Dengan jentikan jarinya, sesosok monster yang menyerupai monyet muncul dari belakang Echidna. Monster itu memiliki kaki-kaki raksasa yang berotot, sayap yang tumbuh di punggungnya, dan wajah manusia.
“Ini prototipe Chimera—salah satu spesimen kelas manusia serigala kami. Ia sedikit lebih lemah dari biasanya karena kami menggunakan kepala manusia, tetapi peningkatan kognisinya sepadan dengan harganya. Tentu saja, ia sangat kuat. Dan juga sangat imut.”
“Agooo!” Chimera kecil itu menggenggam tangan Maria sebelum menariknya dengan kuat ke arah pintu keluar.
“Nng… a… a-aku masih…!” Rasa sakit itu terdengar jelas dalam suara Maria saat darah terus berceceran dari wajahnya. Inti darahnya sepertinya tidak sinkron dengan tubuhnya, membuatnya meronta-ronta.
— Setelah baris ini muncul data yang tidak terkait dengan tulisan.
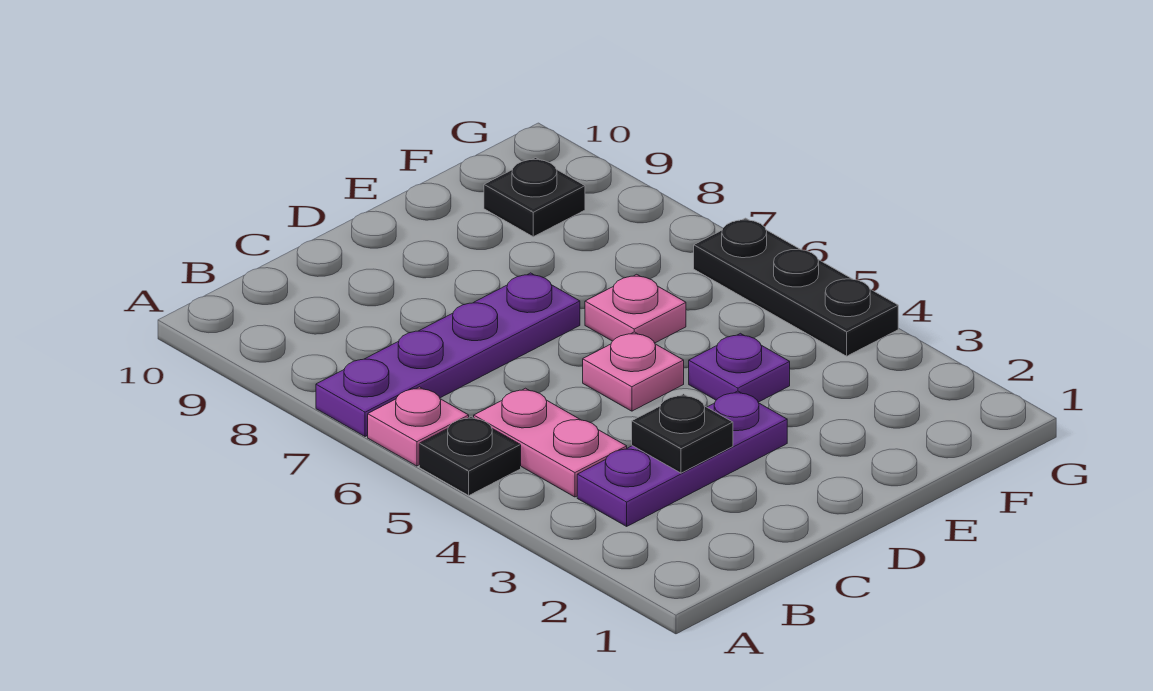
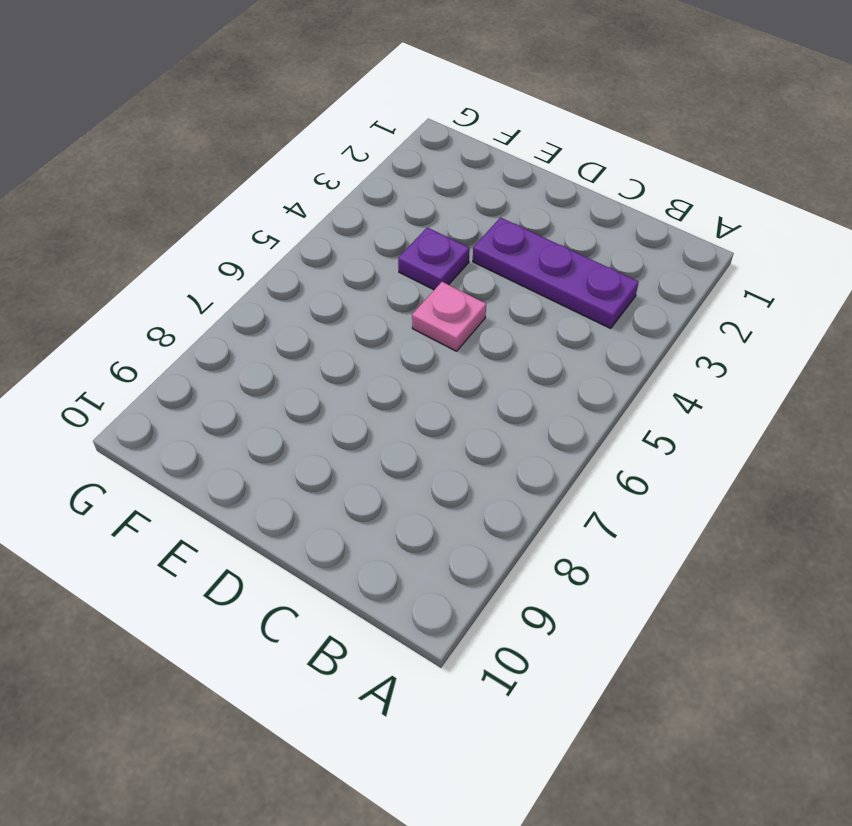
none -> black plate A5 level 1
none -> pink plate A6 level 1

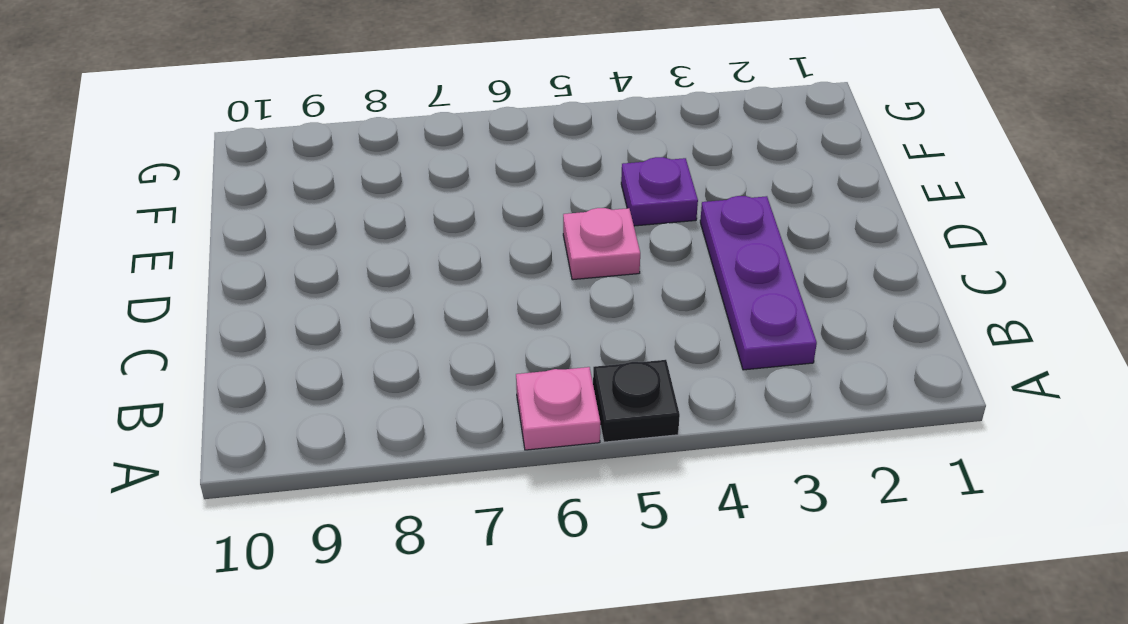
none -> purple plate A7:D7 level 1
none -> pink plate B4:B5 level 1

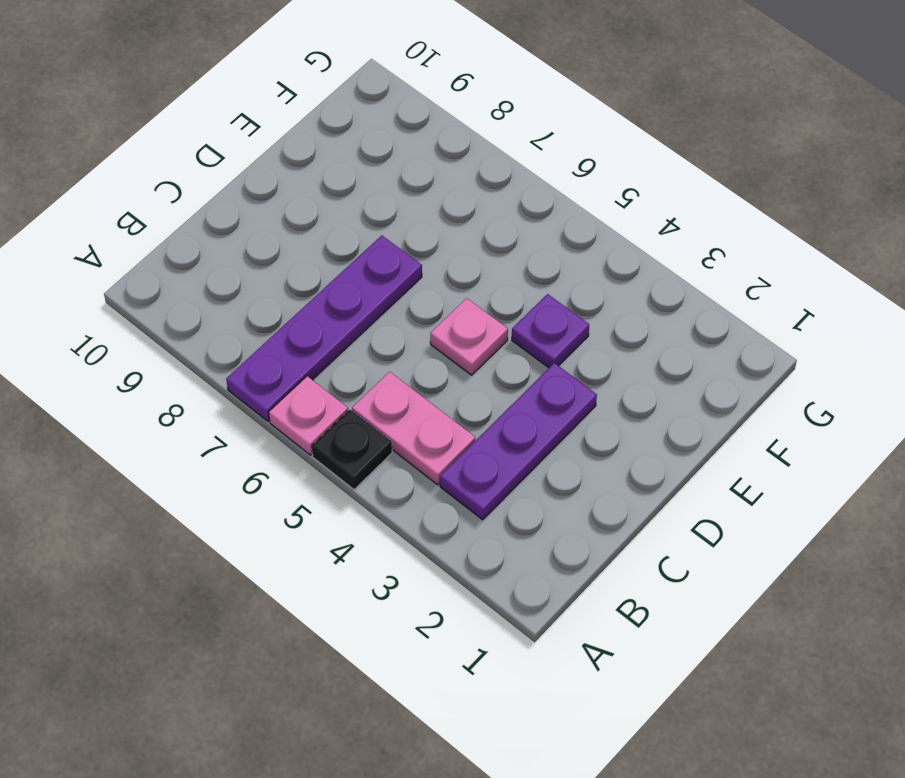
none -> pink plate E6 level 1
none -> black plate F9 level 1

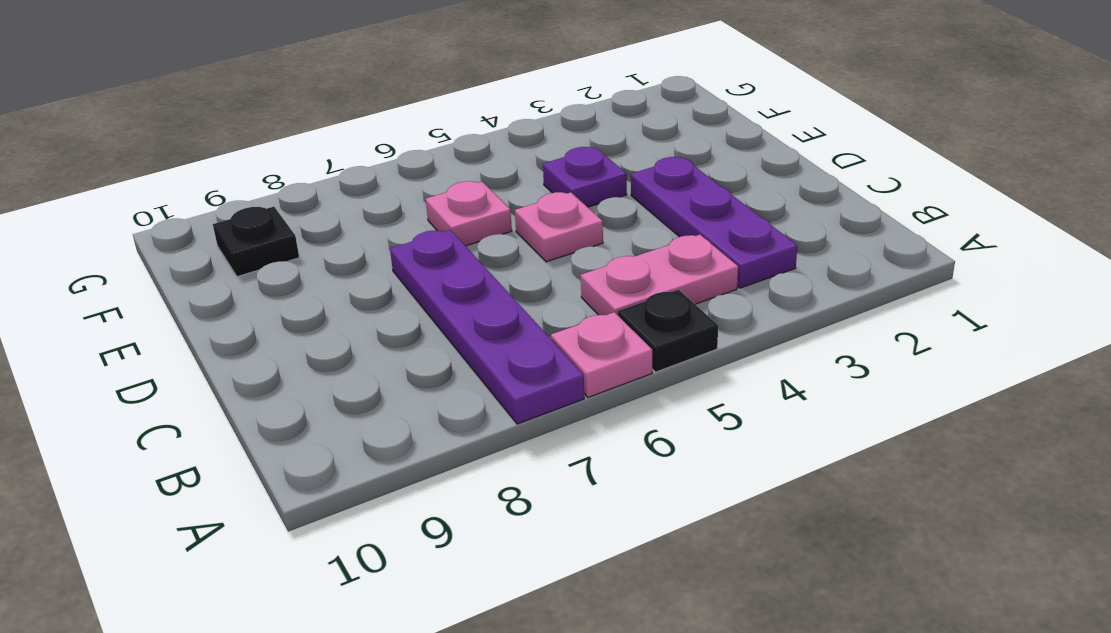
none -> black plate G4:G6 level 1
none -> black plate C3 level 2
Echidna hanya tertawa geli saat menyaksikan pemandangan menyakitkan yang tersaji di hadapannya.
***
Sejak hari itu, Cyrill dan Maria dianggap hilang. Linus menjadi pemandangan langka di sekitar kastil. Jean masih ada, tetapi ia jarang keluar dari kamarnya. Jelas bahwa mereka tidak dalam posisi untuk melanjutkan perjalanan besar untuk menggulingkan Raja Iblis.
Kelompok pahlawan yang dipilih dengan cermat oleh Origin, Sang Pencipta Ilahi, hancur berantakan.